I completely agree with the example you provided KaiRu. As for differentiating millions of applicants, they can hit on research experience, strength of recommendations, and if they are interested in GPA (which is to be so), it'd be better to evaluate the relevant subjects scores and not the ones that push GPA down to hell. For example, if we have 2 applicants with scores:
Applicant 1: A+,A+,A+, A, A ... in math-based (relevant) subjects and D, C, C, C-,B- ... in "anti-math" subjects.
Applicant 2: D, D-, C+, D+ C+.. in math based subjects and A++++++++++++s in non-math ones.
Provided that the second GPA is much higher. Which one would you choose? The first one obviously right?!
I know that GPA is not the only indicator but I don't agree with the following statement and I'll say why
GPA is great indicator of commitment and overall level for recent graduates.

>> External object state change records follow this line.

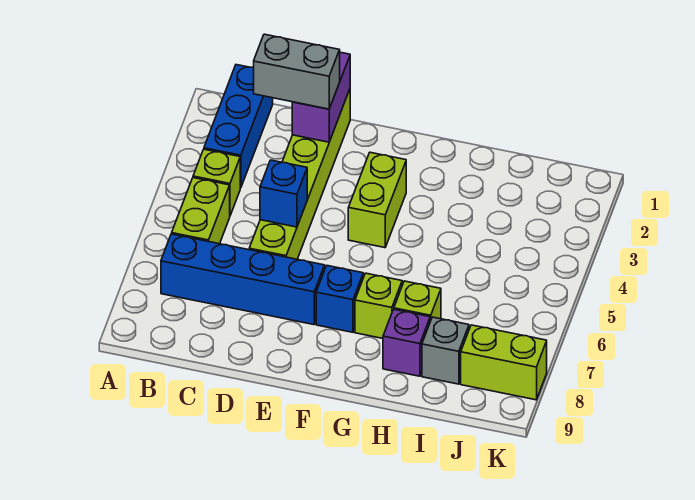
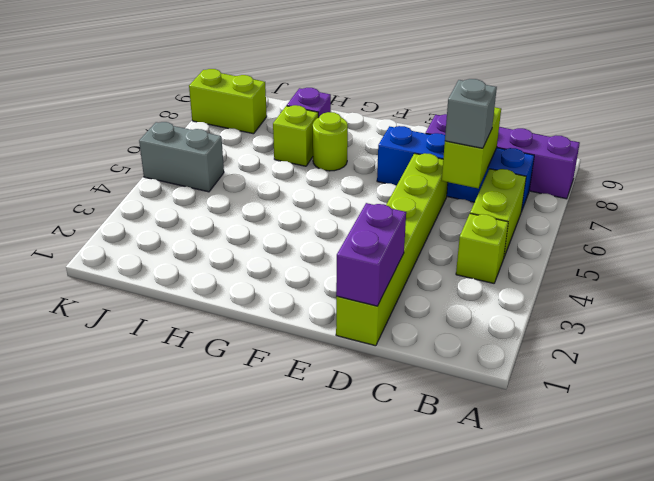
none -> purple brick A8:D8 level 1
blue brick B1:B3 level 1 -> none
grey brick C2:D2 level 3 -> grey brick J5:K5 level 1
blue brick D5 level 2 -> none
lime brick F3:F4 level 1 -> lime brick C6:C7 level 2
blue brick F7 level 1 -> none
lime brick G7 level 1 -> lime round brick G7 level 1
grey brick I8 level 1 -> grey brick C6 level 3

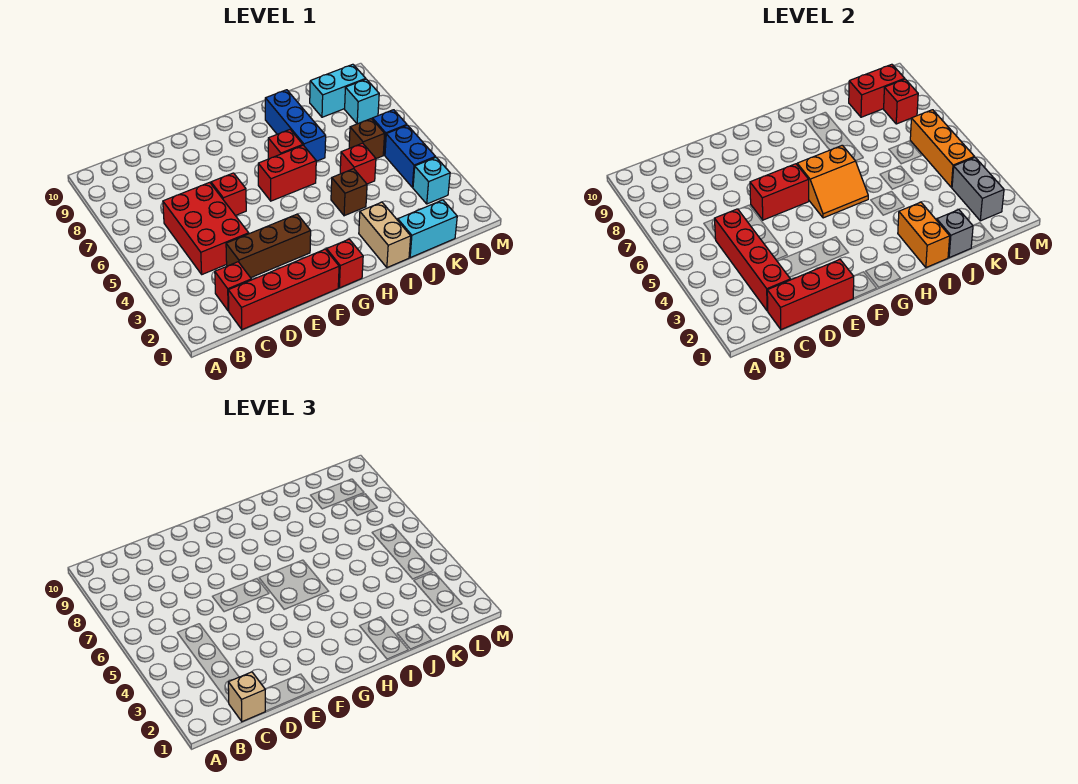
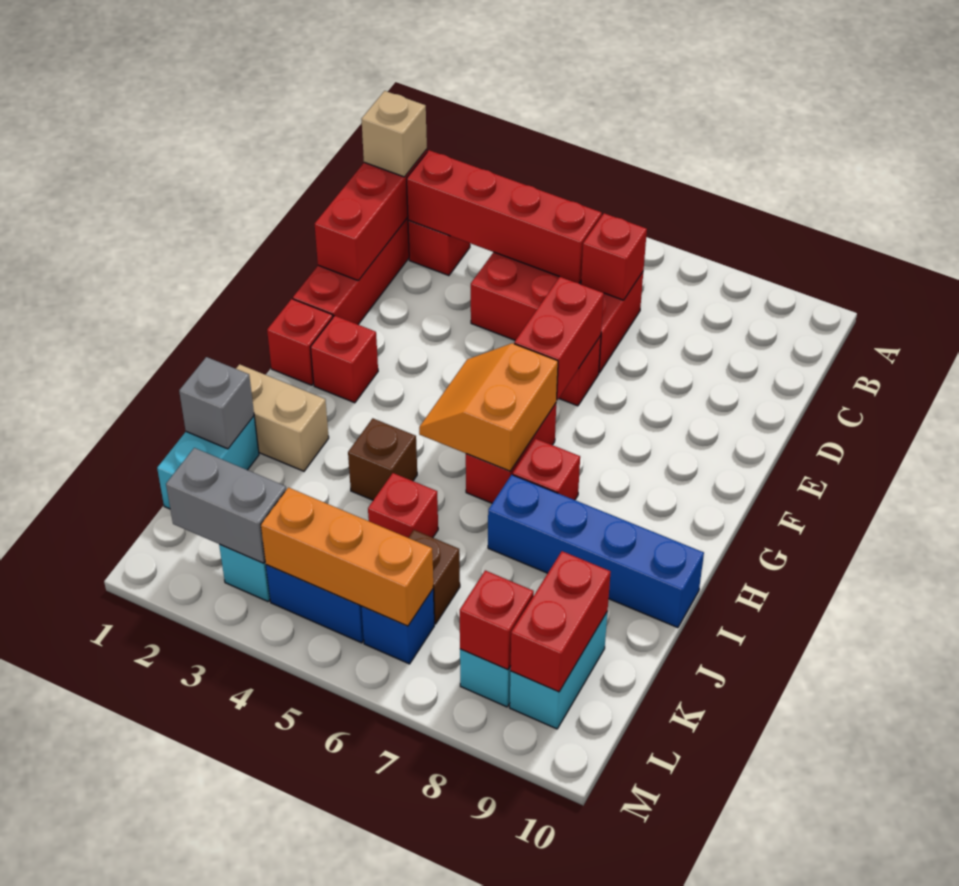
none -> red brick C6 level 2
brown brick D3:F3 level 1 -> none
none -> red brick G2 level 1
orange brick I1:I2 level 2 -> none
blue brick I7:I9 level 1 -> blue brick I7:I10 level 1

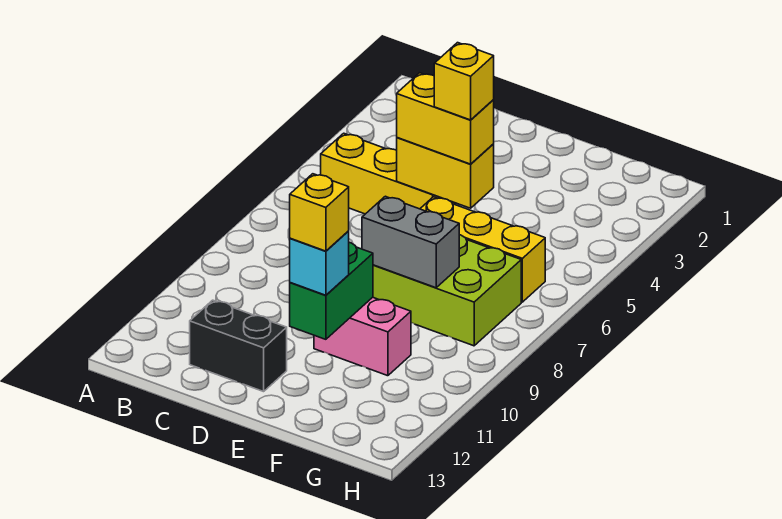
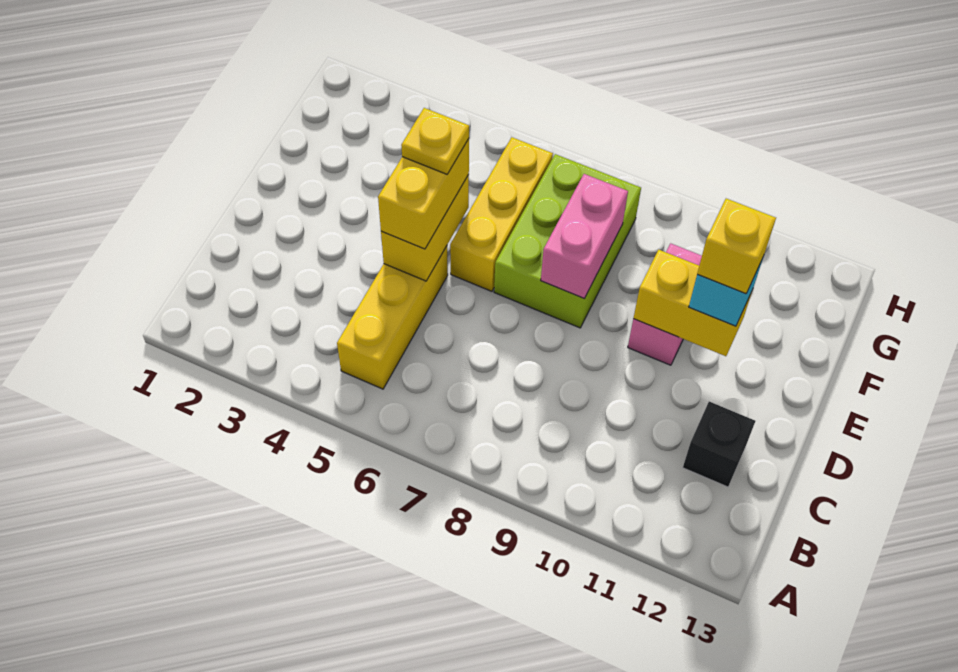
black brick C12:D12 level 1 -> black brick C12 level 1
yellow brick E5 level 4 -> yellow plate E5 level 4
grey brick E8:F8 level 2 -> pink brick E8:F8 level 2
green brick E10:E11 level 2 -> yellow brick E10:E11 level 2

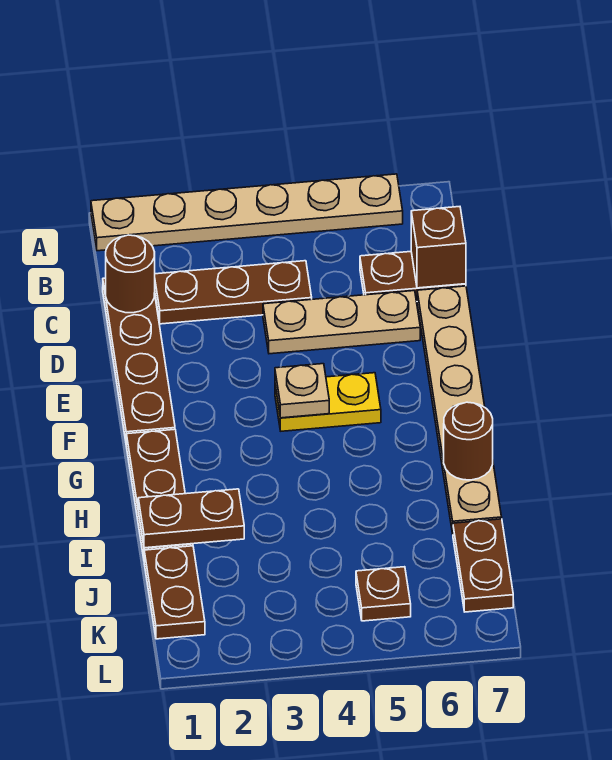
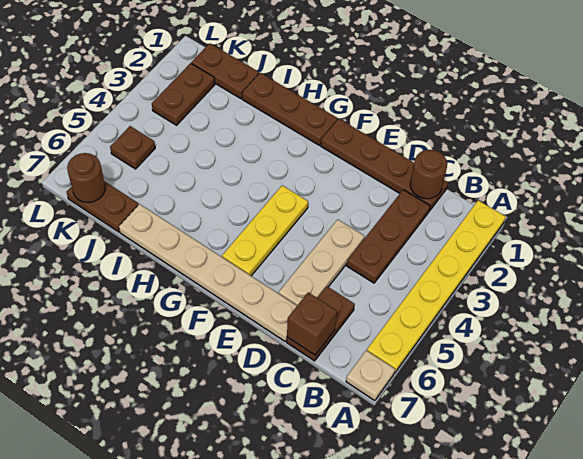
tan plate A1:A6 level 1 -> yellow plate A1:A6 level 1
yellow plate F4:F5 level 1 -> yellow plate F4:F6 level 1
tan plate F4 level 2 -> tan plate A7 level 1
brown round brick H7 level 2 -> brown round brick K7 level 2
brown plate I1:I2 level 2 -> brown plate K2:K3 level 1

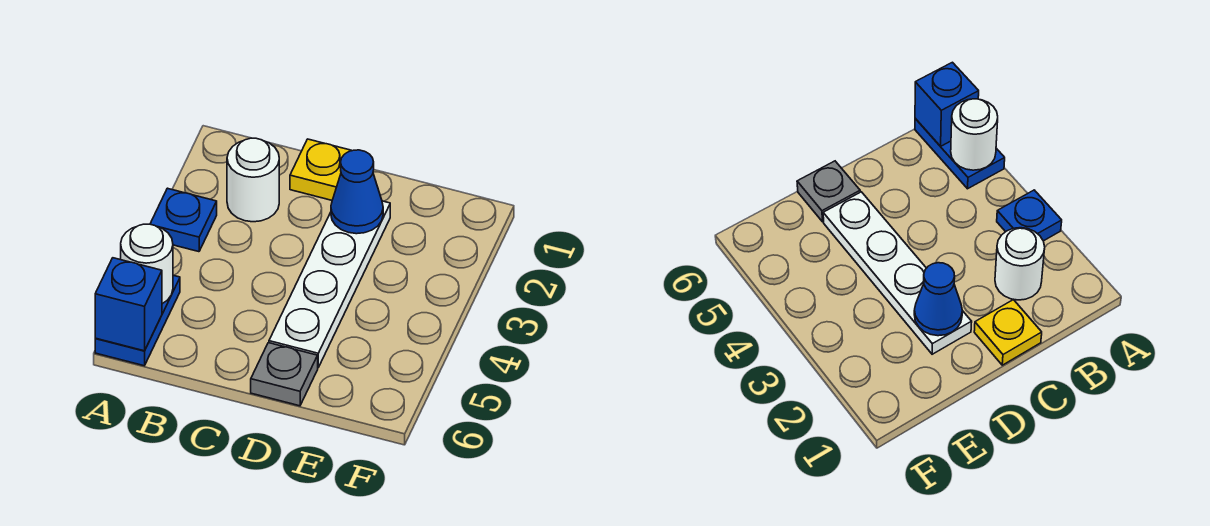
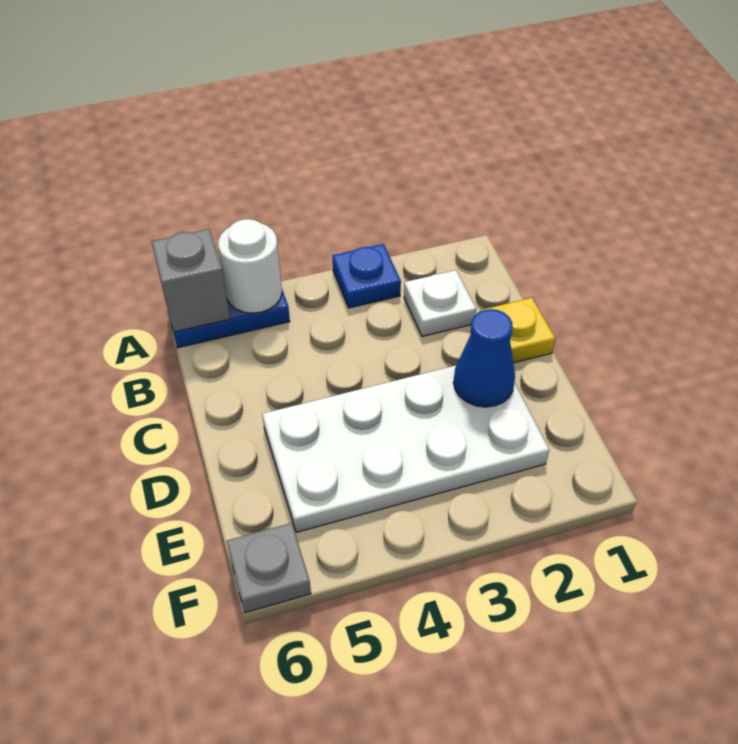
blue brick A6 level 2 -> grey brick A6 level 2
white round brick B2 level 1 -> white plate B2 level 1
white plate D2:D5 level 1 -> white plate D2:E5 level 1
grey plate D6 level 1 -> grey plate F6 level 1

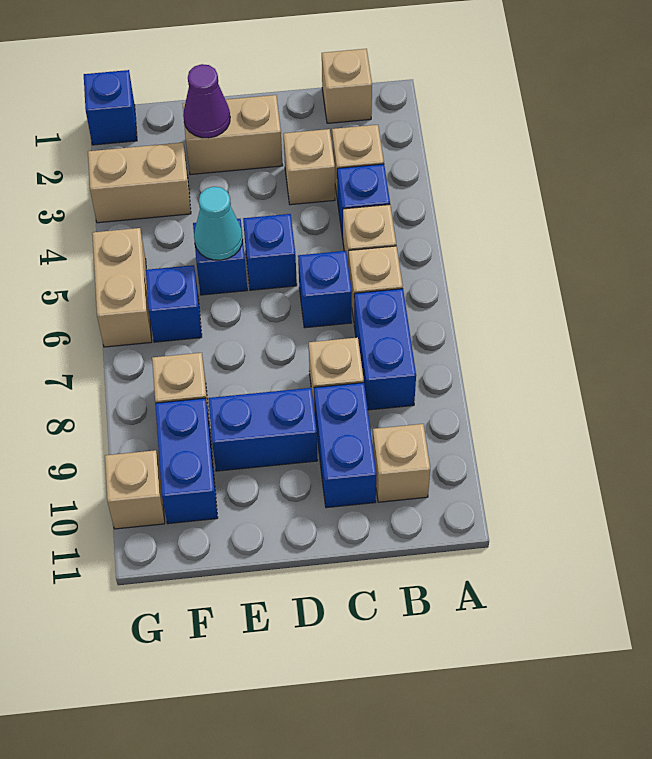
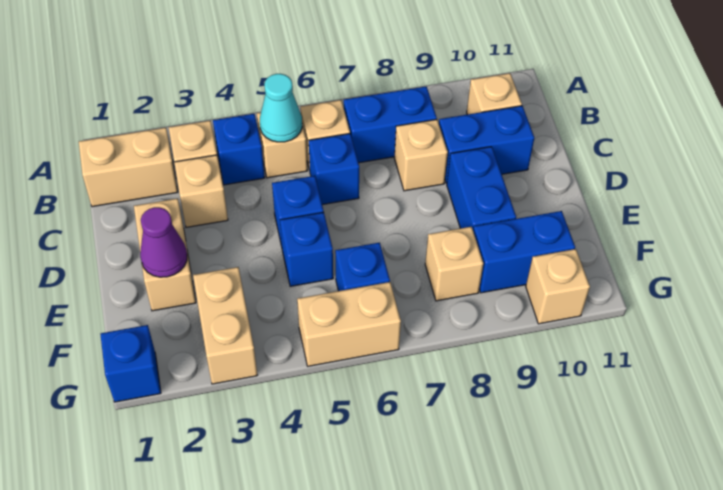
tan brick B1 level 1 -> tan brick B1:B2 level 1
cyan cone E5 level 2 -> cyan cone B5 level 2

First, I don't know what you mean in recent graduates. I think you express the idea that recent graduates are more or less similar in all other evaluation criteria so GPA is one more tool for differentiating. Second of all, I have experience with students and what I see is people with high motivation, great minds, one cannot state mathematical problem they can't solve, they are studding much in summer, winter holidays, their only entertaining facility is math, but if you look at their GPAs you'll probably have a heart attack. Since all the non-technical subjects are destroying their GPAs. So I prefer people with one concrete direction of interest rather than studding everything well. When I begin to study a lesson from non-math subject (from the school age) I need at least 1-2 hours sitting with book and looking at the first page and getting psychologically prepared to start. And the thing is that these subjects are not going to be used ever at work.